Sylvie’s attempts to make a home for her nieces and her failure to provide a stable home is demonstrated through her housekeeping. While she uses bleach and cleans items, the home still becomes a refuge for wildlife, and she does not sweep the leaves out of the house. This demonstrates a lack of stability in her and an inability to keep a home up to the standards of most people, but it also demonstrates her attempts to do so. She believes most strongly, however, in the need to air out the house and cabinets, and this shows that to her, keeping a home properly involves bringing in the new to clear out the old and bringing the outdoors indoors. She aims to avoid staleness. She attempts to embrace the world and her fate by allowing it to flow through the home, instead of building the home on top of the earth and shutting the earth out from it.

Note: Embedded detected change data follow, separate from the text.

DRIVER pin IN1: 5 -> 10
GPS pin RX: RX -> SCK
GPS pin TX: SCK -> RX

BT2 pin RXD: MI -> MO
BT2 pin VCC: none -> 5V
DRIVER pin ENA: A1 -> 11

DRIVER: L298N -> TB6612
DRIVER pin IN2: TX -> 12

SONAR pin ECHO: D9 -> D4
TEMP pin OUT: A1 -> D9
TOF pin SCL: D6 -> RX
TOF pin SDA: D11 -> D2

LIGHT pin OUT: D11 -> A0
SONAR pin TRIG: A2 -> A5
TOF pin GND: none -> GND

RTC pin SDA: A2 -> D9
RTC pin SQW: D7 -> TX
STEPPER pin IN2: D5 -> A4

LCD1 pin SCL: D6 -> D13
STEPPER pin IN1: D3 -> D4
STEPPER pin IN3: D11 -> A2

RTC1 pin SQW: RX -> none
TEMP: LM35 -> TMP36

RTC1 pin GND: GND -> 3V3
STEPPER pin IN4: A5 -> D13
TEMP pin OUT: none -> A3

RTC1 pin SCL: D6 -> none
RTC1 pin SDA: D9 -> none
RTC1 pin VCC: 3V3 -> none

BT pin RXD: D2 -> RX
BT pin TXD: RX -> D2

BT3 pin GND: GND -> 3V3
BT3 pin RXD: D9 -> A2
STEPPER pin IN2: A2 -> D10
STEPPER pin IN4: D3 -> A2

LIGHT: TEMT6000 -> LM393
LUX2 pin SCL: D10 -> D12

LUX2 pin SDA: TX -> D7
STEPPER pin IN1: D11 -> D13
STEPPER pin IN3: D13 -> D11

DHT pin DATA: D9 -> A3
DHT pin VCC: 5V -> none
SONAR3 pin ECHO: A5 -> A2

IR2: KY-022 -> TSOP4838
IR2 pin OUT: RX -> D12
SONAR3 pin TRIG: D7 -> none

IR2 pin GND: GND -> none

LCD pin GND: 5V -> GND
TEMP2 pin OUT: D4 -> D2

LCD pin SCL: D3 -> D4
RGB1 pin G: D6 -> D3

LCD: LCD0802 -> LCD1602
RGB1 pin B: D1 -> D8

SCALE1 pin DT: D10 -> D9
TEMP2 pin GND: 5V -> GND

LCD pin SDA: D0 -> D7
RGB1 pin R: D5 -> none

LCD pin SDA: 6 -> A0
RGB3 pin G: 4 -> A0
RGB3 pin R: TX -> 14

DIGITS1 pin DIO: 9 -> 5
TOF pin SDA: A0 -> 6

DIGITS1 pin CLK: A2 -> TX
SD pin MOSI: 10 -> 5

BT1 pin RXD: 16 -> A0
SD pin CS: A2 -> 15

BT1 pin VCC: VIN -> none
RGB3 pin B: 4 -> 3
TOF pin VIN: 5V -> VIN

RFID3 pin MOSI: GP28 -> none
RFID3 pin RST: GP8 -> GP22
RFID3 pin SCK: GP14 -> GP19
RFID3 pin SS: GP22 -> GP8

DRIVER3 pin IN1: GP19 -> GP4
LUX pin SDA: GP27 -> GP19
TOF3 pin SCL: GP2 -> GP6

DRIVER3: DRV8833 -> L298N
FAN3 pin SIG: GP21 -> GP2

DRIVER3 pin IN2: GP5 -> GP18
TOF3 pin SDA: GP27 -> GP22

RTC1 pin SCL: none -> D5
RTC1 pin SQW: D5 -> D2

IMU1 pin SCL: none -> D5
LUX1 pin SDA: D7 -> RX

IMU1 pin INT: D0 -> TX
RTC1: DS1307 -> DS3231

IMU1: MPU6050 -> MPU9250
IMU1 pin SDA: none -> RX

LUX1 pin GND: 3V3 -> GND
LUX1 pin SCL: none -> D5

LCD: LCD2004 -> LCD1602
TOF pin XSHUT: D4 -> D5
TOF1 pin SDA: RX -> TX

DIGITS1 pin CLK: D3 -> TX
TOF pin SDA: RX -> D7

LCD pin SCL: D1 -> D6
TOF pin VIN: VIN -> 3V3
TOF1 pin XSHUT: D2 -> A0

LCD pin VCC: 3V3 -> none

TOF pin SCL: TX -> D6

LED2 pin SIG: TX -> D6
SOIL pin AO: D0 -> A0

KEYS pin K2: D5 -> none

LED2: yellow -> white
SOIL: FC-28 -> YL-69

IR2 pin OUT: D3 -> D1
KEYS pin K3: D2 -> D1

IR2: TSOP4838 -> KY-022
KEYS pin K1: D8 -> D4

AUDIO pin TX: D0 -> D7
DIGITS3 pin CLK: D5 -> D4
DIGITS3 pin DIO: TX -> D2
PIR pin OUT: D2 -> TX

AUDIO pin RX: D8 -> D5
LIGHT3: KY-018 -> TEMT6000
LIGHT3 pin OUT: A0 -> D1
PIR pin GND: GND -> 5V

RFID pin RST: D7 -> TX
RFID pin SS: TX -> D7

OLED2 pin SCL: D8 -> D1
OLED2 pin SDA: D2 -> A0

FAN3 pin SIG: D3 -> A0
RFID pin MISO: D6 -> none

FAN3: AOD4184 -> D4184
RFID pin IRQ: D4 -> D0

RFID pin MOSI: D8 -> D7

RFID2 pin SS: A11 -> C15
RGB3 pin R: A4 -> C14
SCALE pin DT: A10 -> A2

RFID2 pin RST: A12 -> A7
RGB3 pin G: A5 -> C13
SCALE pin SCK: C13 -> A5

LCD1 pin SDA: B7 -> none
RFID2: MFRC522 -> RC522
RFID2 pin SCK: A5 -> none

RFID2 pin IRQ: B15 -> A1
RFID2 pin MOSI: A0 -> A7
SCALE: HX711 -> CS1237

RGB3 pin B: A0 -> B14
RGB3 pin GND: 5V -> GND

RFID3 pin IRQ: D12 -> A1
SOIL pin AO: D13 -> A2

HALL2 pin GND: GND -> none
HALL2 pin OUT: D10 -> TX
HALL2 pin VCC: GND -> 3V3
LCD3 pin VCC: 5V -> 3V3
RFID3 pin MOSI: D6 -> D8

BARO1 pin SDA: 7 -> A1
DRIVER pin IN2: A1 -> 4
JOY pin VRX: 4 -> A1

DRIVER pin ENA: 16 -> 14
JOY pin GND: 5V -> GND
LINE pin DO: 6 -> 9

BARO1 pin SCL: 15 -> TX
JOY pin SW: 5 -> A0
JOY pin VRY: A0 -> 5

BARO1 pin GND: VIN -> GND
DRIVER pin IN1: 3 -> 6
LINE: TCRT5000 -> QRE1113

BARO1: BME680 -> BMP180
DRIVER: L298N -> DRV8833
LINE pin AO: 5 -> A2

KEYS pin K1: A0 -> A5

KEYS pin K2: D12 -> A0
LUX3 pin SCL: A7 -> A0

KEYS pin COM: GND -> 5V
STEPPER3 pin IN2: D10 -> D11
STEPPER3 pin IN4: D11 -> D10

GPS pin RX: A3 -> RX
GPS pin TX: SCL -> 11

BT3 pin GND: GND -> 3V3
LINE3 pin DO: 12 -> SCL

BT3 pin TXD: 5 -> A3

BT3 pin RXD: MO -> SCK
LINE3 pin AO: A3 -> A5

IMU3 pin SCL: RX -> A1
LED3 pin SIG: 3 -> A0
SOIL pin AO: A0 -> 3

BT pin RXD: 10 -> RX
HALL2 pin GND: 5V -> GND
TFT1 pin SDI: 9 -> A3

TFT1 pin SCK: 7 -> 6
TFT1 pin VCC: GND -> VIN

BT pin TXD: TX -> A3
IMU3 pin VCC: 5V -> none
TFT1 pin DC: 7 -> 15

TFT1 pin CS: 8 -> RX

She provides some semblance of stability with her presence, but she fails to provide an environment for them that most people would consider proper.. These details also demonstrate that Sylvie tries to be what the children need, but she has trouble doing so at times. Still, she is the only one who stays in the children’s lives and does not leave, and as such, she represents Family Bonds and Responsibility for Women in 20th-Century America.